Additionally, coming together to discuss frustrations can sometimes solve problems quickly.  Your partner may already have a solution to a minor technology issue you were having.  You may know how to structure a task in a simpler way to save them time.  You may also just share ideas to come up with bigger ideas than either of you had individually.  Often, another set of eyes and a fresh perspective is all it takes.  


Finally, if either partner feels the workload distribution is unfair, that will hurt your business and relationship.  Let your partner decide and communicate this threshold for themself, and listen to them if they feel overworked.  The opposite is also true:  If you think they are doing too much, but they are feeling the momentum and loving their work at the moment, let them fly as long as there is a stop date to any extreme workload.  The key is to maintain open communication where you are both (1) honest and forthcoming about your own perspective and (2) receptive to what your partner shares.  Consistently expressing genuine recognition and appreciation goes a long way, too!



Respect Schedules and Energy Differences


Patrick can sit at the computer for approximately 1,000 consecutive hours without moving, diligently working the entire time.  If he encounters a problem, such as an app that does not work according to plan, he will fight with it for a couple hours until he resolves the issue.  Meanwhile, on a good day, Xa can sit at the computer for a maximum of about an hour without moving.  If she encounters a problem, she will probably drop it for a moment, go to the gym, see if the change of scenery gives her a new perspective, and then dive in to work on it.


Neither of these approaches is correct or incorrect.  We simply work differently.  Both are productive ways to work, and they each lend themselves well to the different tasks we tend to specialize in more than the other person.  Respecting these differences in work habits is important.


In particular, some people are sprinters while others are endurance workers when it comes to their obligations.  Sprinters want to work hard for short periods of time, accomplish a task of some sort, then get away from work.  This often means crashing, sometimes by reading a book or watching a TV show, which is entirely unrelated to work.  Endurance workers would rather go a bit slower and work for longer periods without the reading or TV break.


You can see where an endurance worker, only considering their preferred approach, may feel resentful of the sprinter, even if they each accomplish the same amount of work in a day.  But that resentment is unhealthy.  If you and your partner have different work styles, it is important to acknowledge that you are both contributing equitably to your end goal.  If one of you does that by focusing on some deep work and then watching a movie while the other works slower with intermittent breaks to read the news, that is okay.


Work styles are not the only energy variance you may experience.  When you experience the most energy may vary as well, whether that is time of day, time of the week, or even season of the year.  Here is a fun fact:  Xa does almost no work for Phippen Tax & Financial Services during the fall and spring rugby seasons.  Almost all the newsletter mailings and social media posts are set up before the season starts, so she only needs to complete a few small tasks each week that typically total less than an hour of work.  Meanwhile, spring rugby season is tax season for Patrick, meaning he is working the most hours of his year.  We both respect these differing schedules and use the organizational practices listed above to easily make them work for the business.

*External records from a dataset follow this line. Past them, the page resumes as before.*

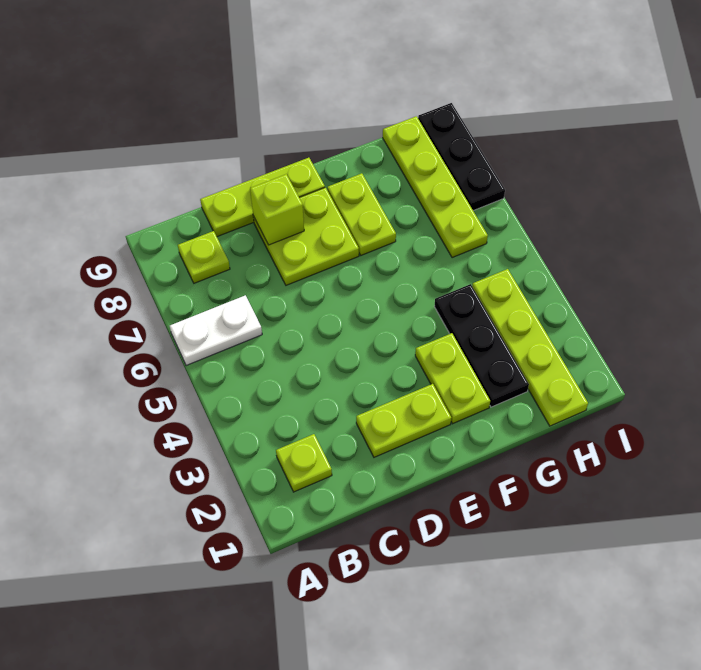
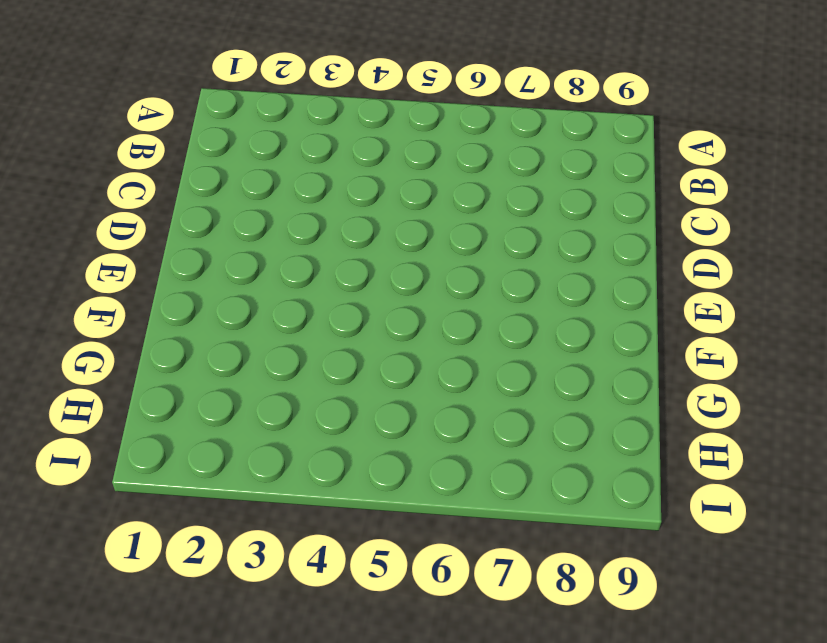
none -> white plate A6:B6 level 1
none -> lime plate B2 level 1
none -> lime plate B8 level 1

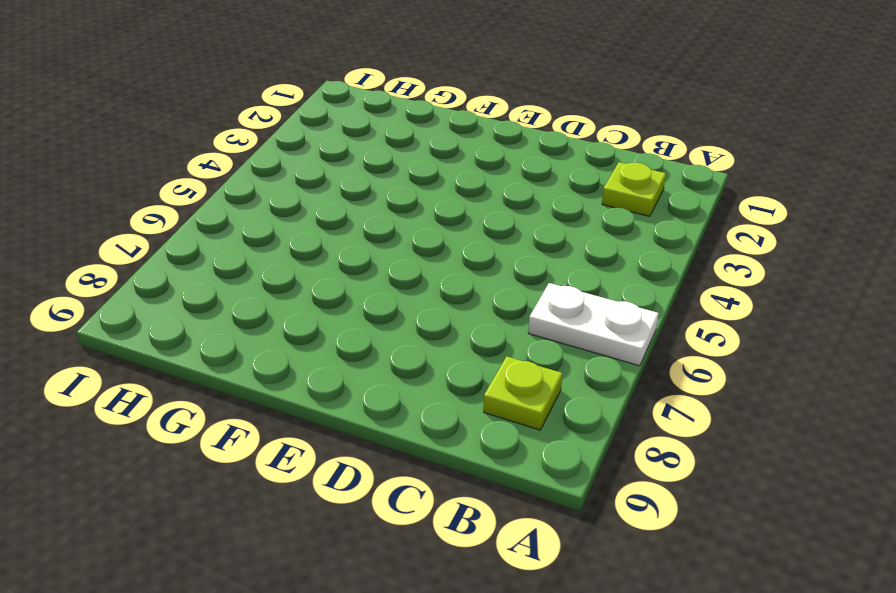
none -> lime plate C9:E9 level 1
none -> lime plate D2:E2 level 1
none -> lime plate D7:E8 level 1

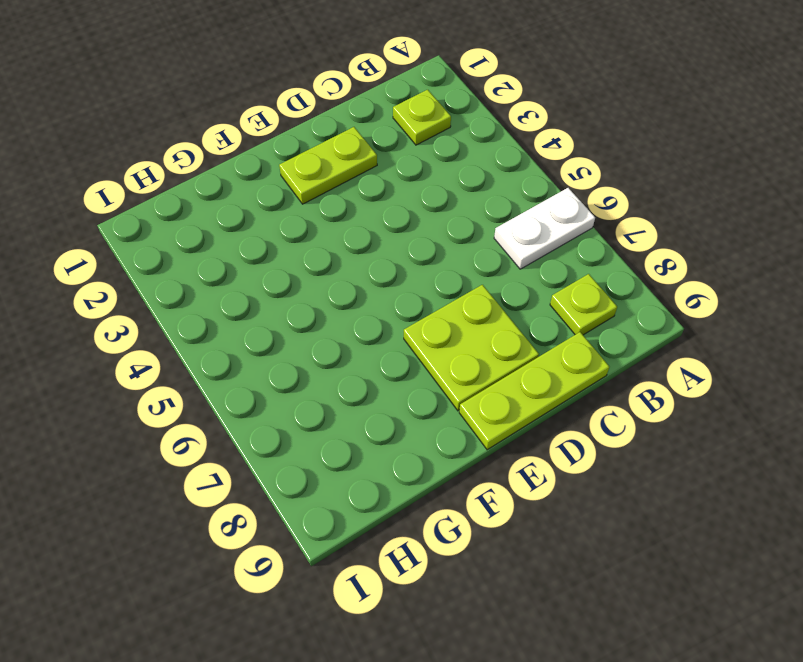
none -> lime plate F2:F3 level 1
none -> lime plate F7:F8 level 1
none -> black plate G2:G4 level 1

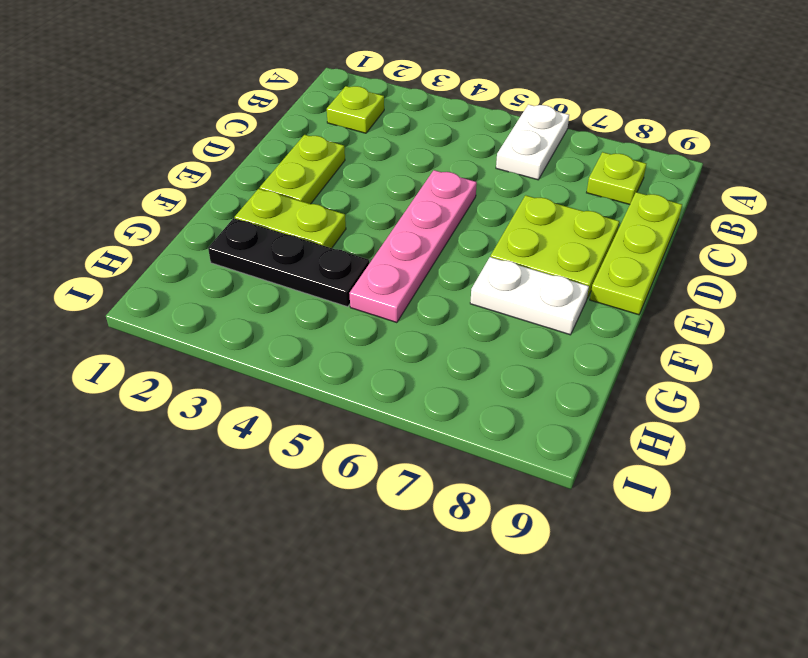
pink plate D5:G5 level 1 -> none
white plate F7:F8 level 1 -> lime plate F7:F8 level 1
none -> lime plate H1:H4 level 1
none -> lime plate H6:H9 level 1
none -> black plate I7:I9 level 1

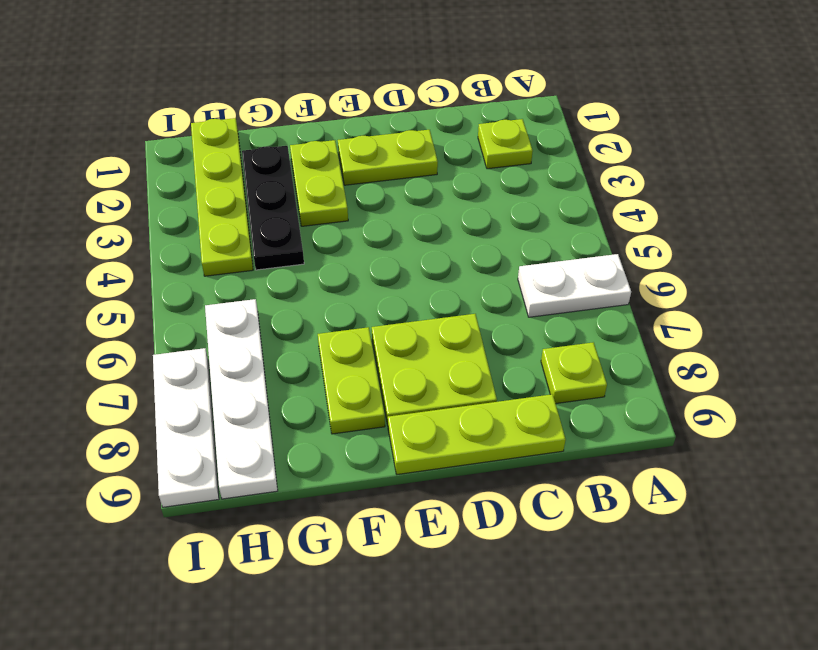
white plate H6:H9 level 1 -> lime plate H6:H9 level 1
white plate I7:I9 level 1 -> black plate I7:I9 level 1
none -> lime brick D8 level 2

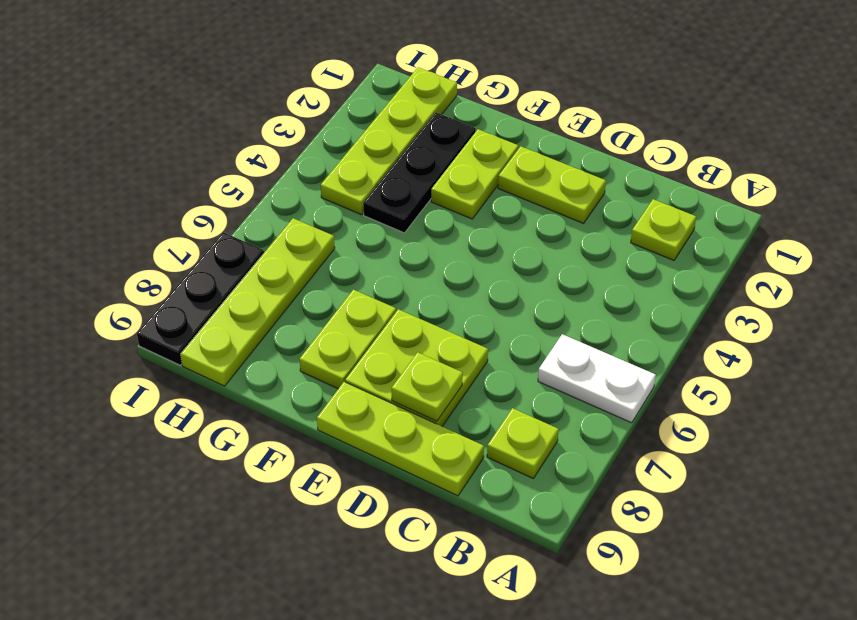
lime plate D8 level 2 -> lime brick D8 level 2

The best practices for running a business with a partner are generally best practices for a business or relationship anyway.  Recognizing strengths and weaknesses, staying organized, communicating, and respecting differences in energy are good ideas to consider whether deciding how to run a household or figuring out how to work with a colleague.  If you are fortunate to have chosen your life partner, you can probably figure out how to run a business with them.